Начавшийся пожар был погашен в минуту, а мы с ректором стояли в коридоре, промокшие до нитки. Кош Невмертич подставил лицо водяным струям и закрыл глаза, будто наслаждаясь ледяным водопадом. Я прикрывала голову растопыренными пальцами и таращилась на ректора, дрожа от холода и стуча зубами.
- Прикольно, - сказал вдруг он и хохотнул.
Я открыла рот от удивления. Слышать такие словечки от ректора – это было как-то странно. Очень странно. Он прищелкнул пальцами, и поток воды сразу прекратился.
- Иди в ванную, - велел ректор. – Сначала под горячий душ, а потом переоденься, а то простынешь.
- А вы?.. – пробормотала я, выстукивая зубами ритм в стиле трэбл-рила.
- А я потоп устраню, - он повел руками, указывая на лужу, затопившую весь коридор. – Пожарником поработал, теперь водолазом поработаю.
- Тоже простынете…
- Ничего, мне на холодке полезно, - усмехнулся Кош Невмертич. – Иди уже, Василиса Огнеопасная.

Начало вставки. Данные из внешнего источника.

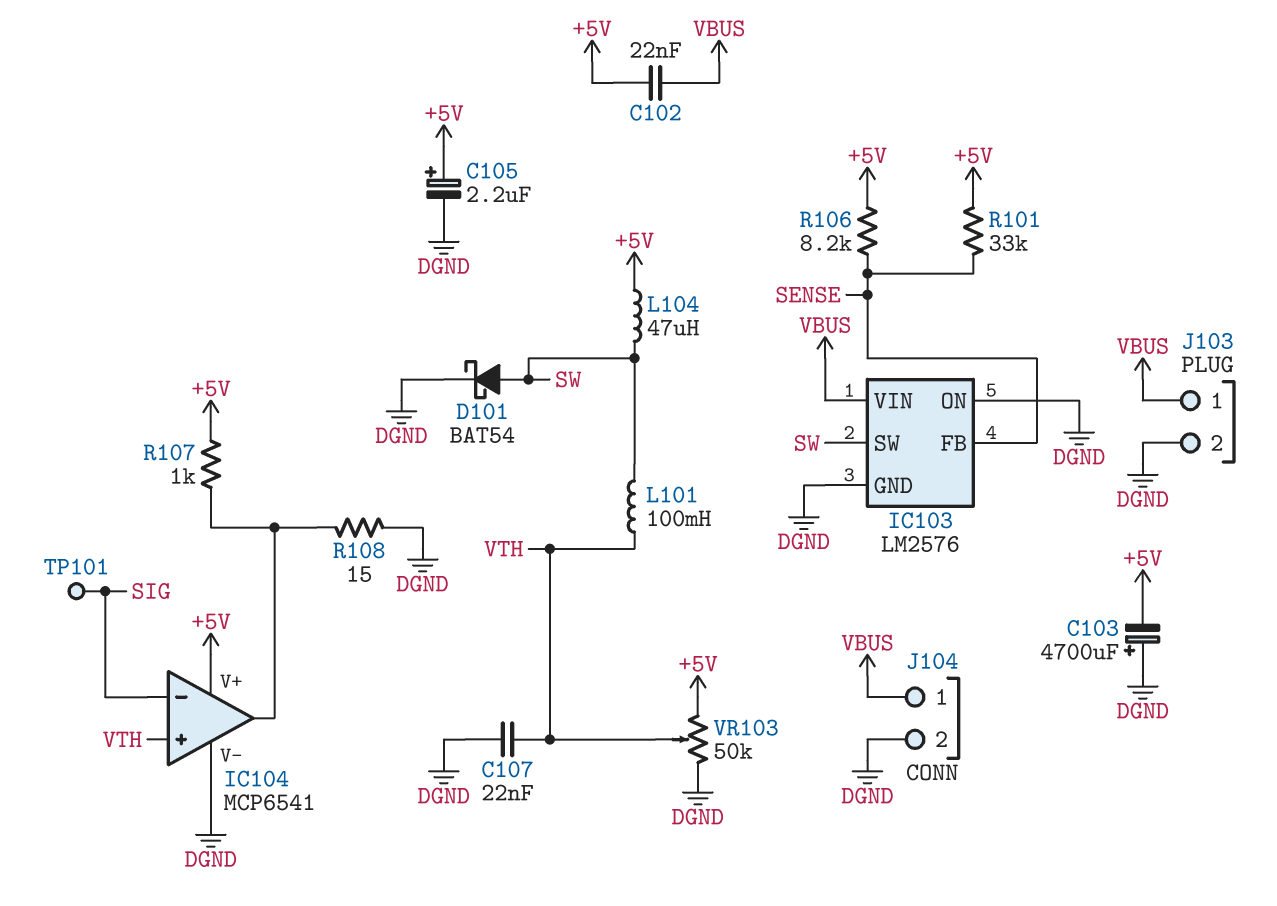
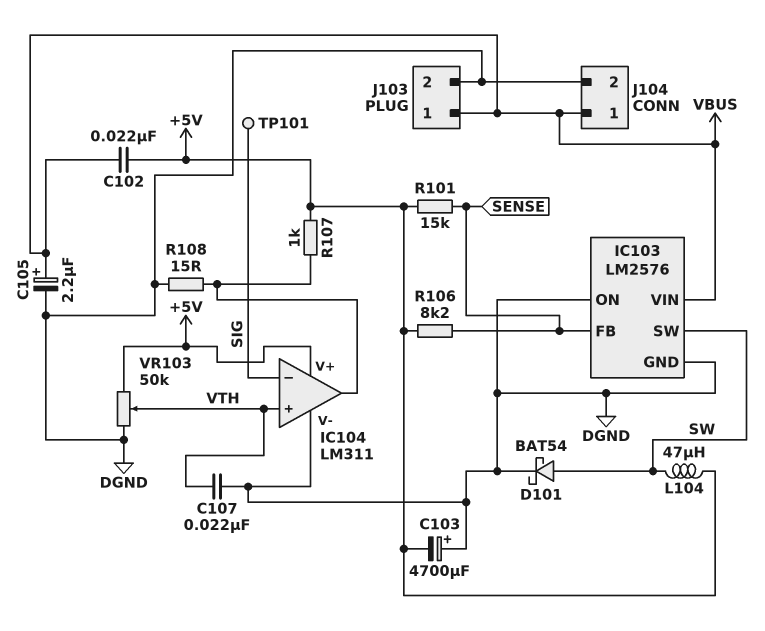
C105: 2.2uF (plus +5V, minus DGND) -> 2.2uF (plus VBUS, minus DGND)
IC104: MCP6541 -> LM311
L101: 100mH (SW, VTH) -> none
R101: 33k (+5V, SENSE) -> 15k (+5V, SENSE)

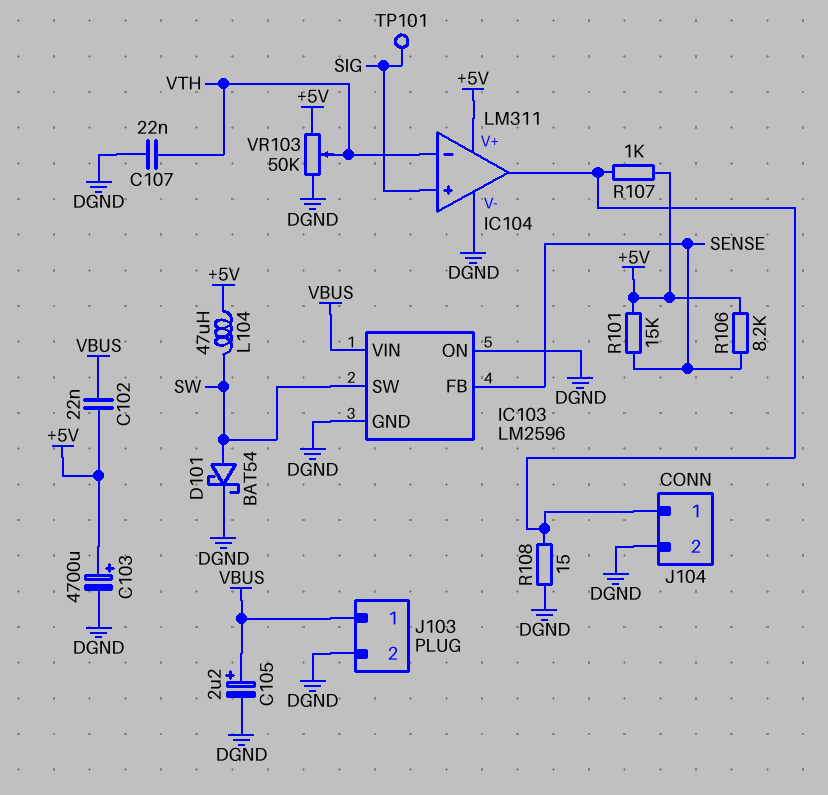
C103: 4700uF (plus DGND, minus +5V) -> 4700uF (plus +5V, minus DGND)
IC103: LM2576 -> LM2596
IC104 pin in+: VTH -> SIG
IC104 pin in-: SIG -> VTH
J104 pin 1: VBUS -> IC104/out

Я пулей промчалась в ванную и залезла под горячий душ, ругая себя самыми распоследними словами. Опять отличилась! Опять устроила поджог! Но ректор тоже хорош!.. Пришел от одной, полез обниматься к другой!..
Согревшись, я поздно сообразила, что не взяла ничего из одежды. Футболка, в которой я рассекала по квартире Коша Невмертича, промокла, и мне пришлось завернуться в полотенце.
Когда я выглянула из ванной, все следы моего преступления были уничтожены – остались только подпалины на обоях, а пол был сухой, и даже ковёр весело топорщил ворсинки.
- Как похмелье? – донесся до меня из кухни голос ректора. – Ела что-нибудь?
Я заглянула в кухню, высунувшись из-за косяка.
Кош Невмертич – босиком и в халате стоял перед холодильником, изучая его содержимое.
- Не хочу, - ответила я мрачно.
- Иди сюда, - позвал он, доставая бутылку с водой и разливая по двум бокалам.
- Почему вы все время пьете воду? – спросила я, выйдя из-за косяка и осторожно усевшись на высокий стул, чтобы не потерять полотенце.
Ректор мазнул по мне взглядом и сразу отвернулся, сделав из бокала несколько больших глотков, а потом поставил его на стол – как припечатал.
- Вода – это источник жизни, - сказал он не совсем понятно. – Вода придает сил и помогает душе удержаться на земле. Пей.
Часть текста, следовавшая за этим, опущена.